Blockchain explained
“The blockchain is an incorruptible digital ledger of economic transactions that can be programmed to record not just financial transactions but virtually everything of value.” (Don & Alex Tapscott, Blockchain Revolution, 2016).
In simple terms, a blockchain is a time-stamped series of records which consist of absolute and unalterable of data that is managed by a cluster of computers not owned by any single entity. Each block of data is secured and connected in a ‘chain’ using cryptographic principles, hence the term ‘blockchain’. The blockchain network has no central authority, and is often defined as a democratised system.

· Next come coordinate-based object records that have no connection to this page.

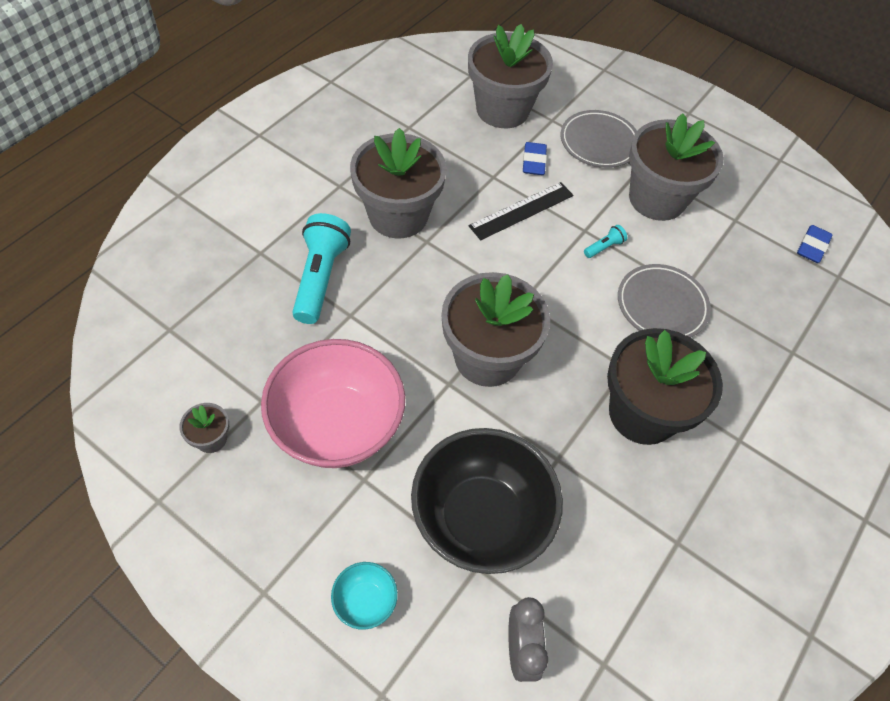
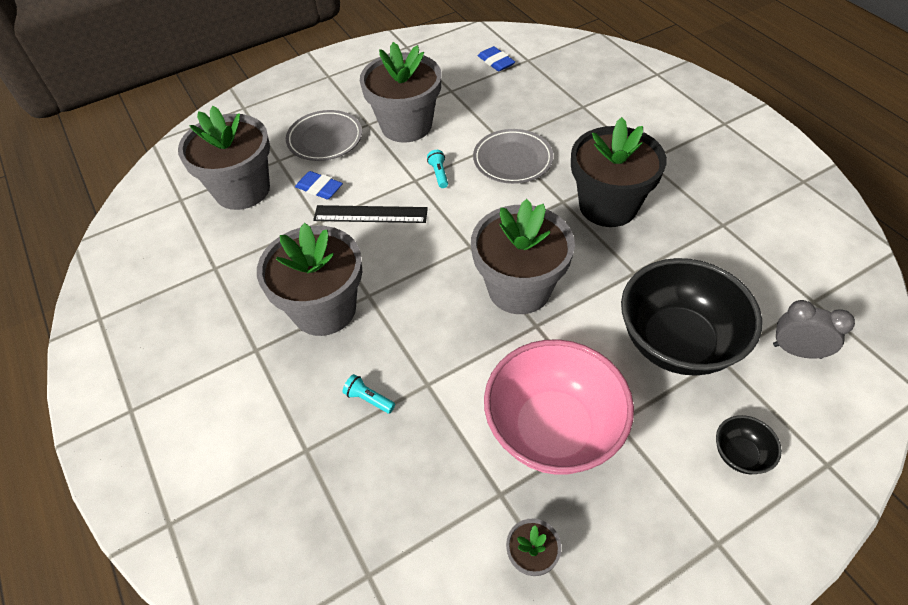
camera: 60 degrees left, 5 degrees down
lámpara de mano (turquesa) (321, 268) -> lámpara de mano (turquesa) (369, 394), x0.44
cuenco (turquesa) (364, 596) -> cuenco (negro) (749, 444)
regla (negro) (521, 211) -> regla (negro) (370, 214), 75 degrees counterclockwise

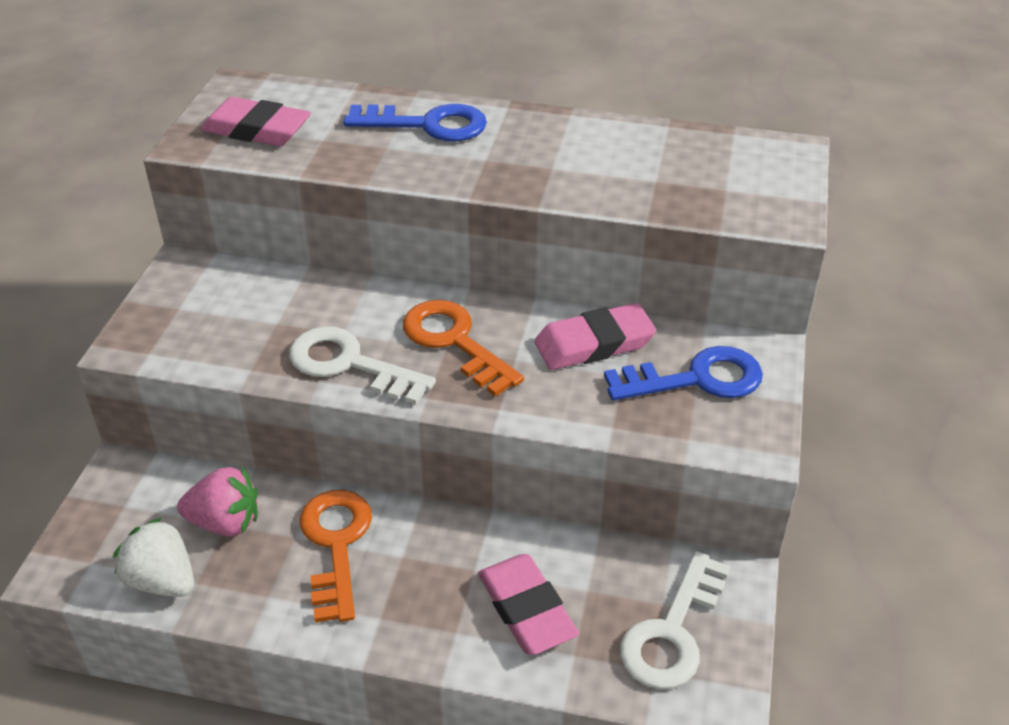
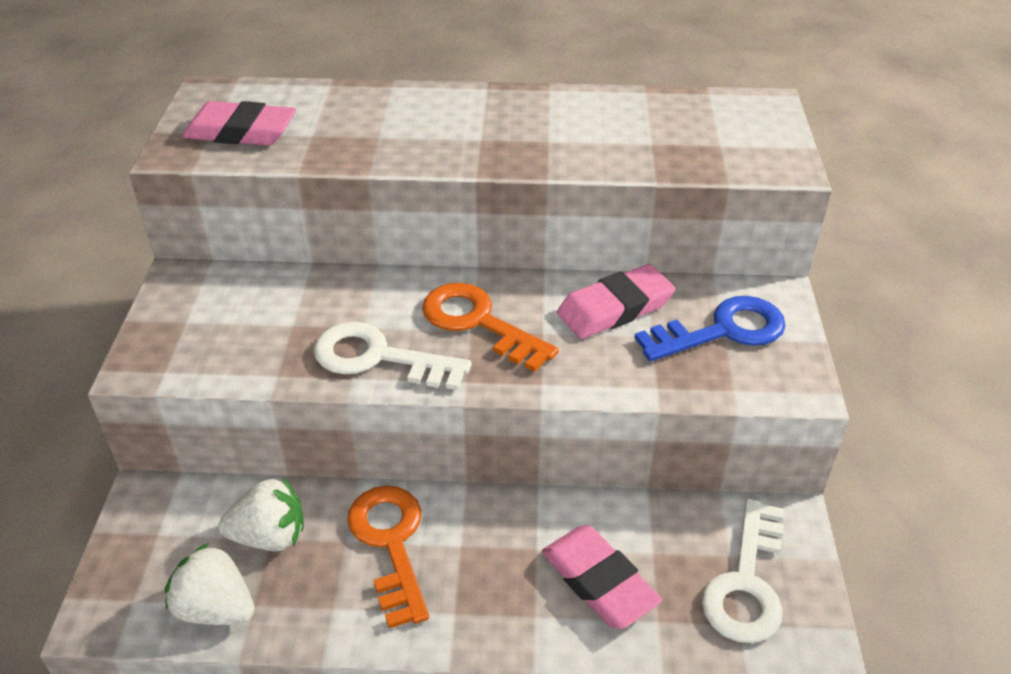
camera: 10 degrees left, 0 degrees up
fresa (rosa) (217, 501) -> fresa (blanco) (261, 514)
llave (azul) (415, 122) -> none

It is a shared, transparent and immutable ledger, open for anyone and everyone to see, promoting accountability since all entities involved are held responsible for transactions.
A blockchain has an infrastructure cost, but no transaction cost. Information is conveyed from one individual to another in a fully automated and safe manner. When a block is created, it is verified by thousands, perhaps millions of computers distributed on the Internet and is added to a chain. The chain is stored across various trajectories, creating an inimitable record with a unique history with virtually no possible distortion or fabrication. The three main properties of blockchain technology are decentralisation, transparency and immutability.

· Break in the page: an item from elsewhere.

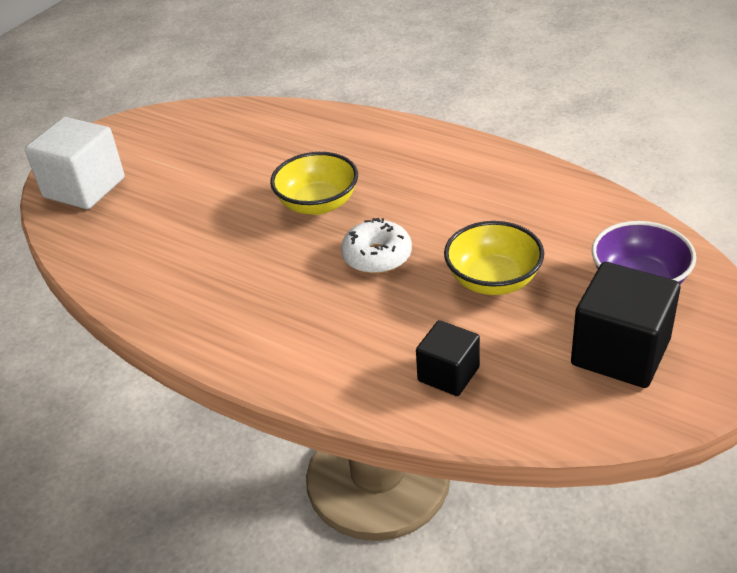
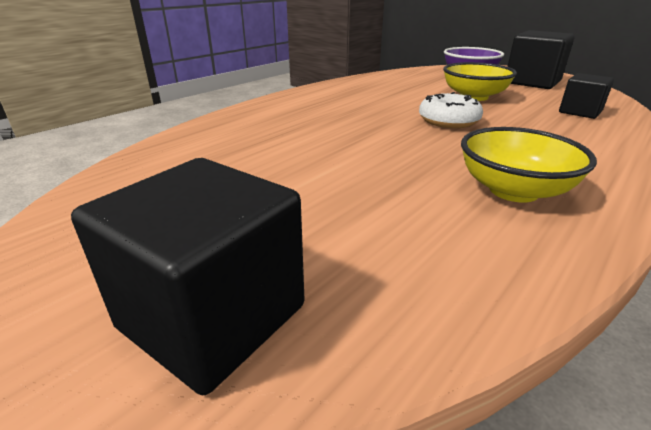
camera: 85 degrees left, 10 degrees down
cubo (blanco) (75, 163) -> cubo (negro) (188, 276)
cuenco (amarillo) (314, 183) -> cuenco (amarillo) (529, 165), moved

The use of blockchain in various sectors
Blockchain development was first tried and tested on Bitcoin and Ethereum developers, but the decentralised data structure used in blockchain technology is useful for other industries and sectors as well. The distribution system of a blockchain does not lie in creating multiple authentication layers, but in the distribution. Blockchain ledgers are distributed, encrypted and shared across network users, and results in a network of validation that can be verified, are traceable, and hard to hack.
Smart contracts blockchain can be used to effect transactions in a number of different fields, from processing insurance premiums, legal processes to crowd-funding agreements. They promote compliance and will simplify and automate routine and recurring processes, which often incur heavy costs to banks and lawyers.

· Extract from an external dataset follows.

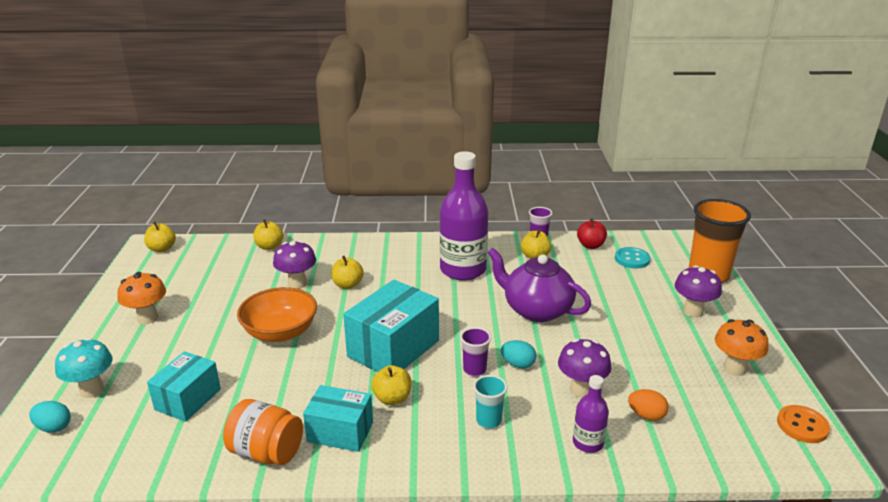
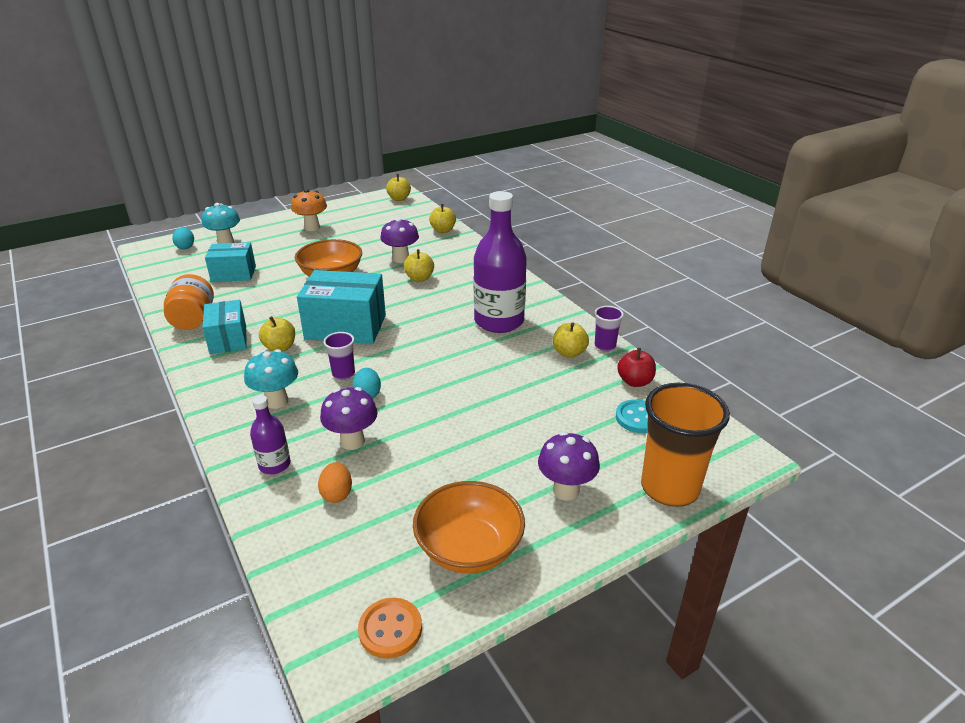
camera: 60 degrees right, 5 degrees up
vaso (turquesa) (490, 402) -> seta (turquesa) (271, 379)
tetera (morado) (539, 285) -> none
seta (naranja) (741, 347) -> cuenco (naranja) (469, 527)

Digital voting will benefit from blockchains because its implementation gives voters their fundamental right to vote without necessarily disclosing whom they voted for in a secure manner. More voting security may also attract more voters since confidence in the blockchain system to vet votes may increase.
Storage of information on the Internet through, for example, Dropbox are not immune to institutions that can compel the disclosure of information. On Blockchain, data is decentralised and stored in multiple high encrypted devices on the network which reduces potential data breaches and costs.
Digital identities and identity management
Verifying your identity is essential in online financial transactions. However, identity management is crucial in protecting individuals from the increase in phishing attempts by cybercriminals. Distributed ledgers offer enhanced methods for evidencing who you are, along with the possibility to digitise personal documents. Having a secure identity will also be important for online interactions in the sharing economy.
Audit trails and chain auditing
Distributed and transparent ledgers enabled by blockchains allow the certification of products and claims by companies regarding the authenticity of their product content. Transparency comes with blockchain-based timestamping of a date and location that corresponds to a product number.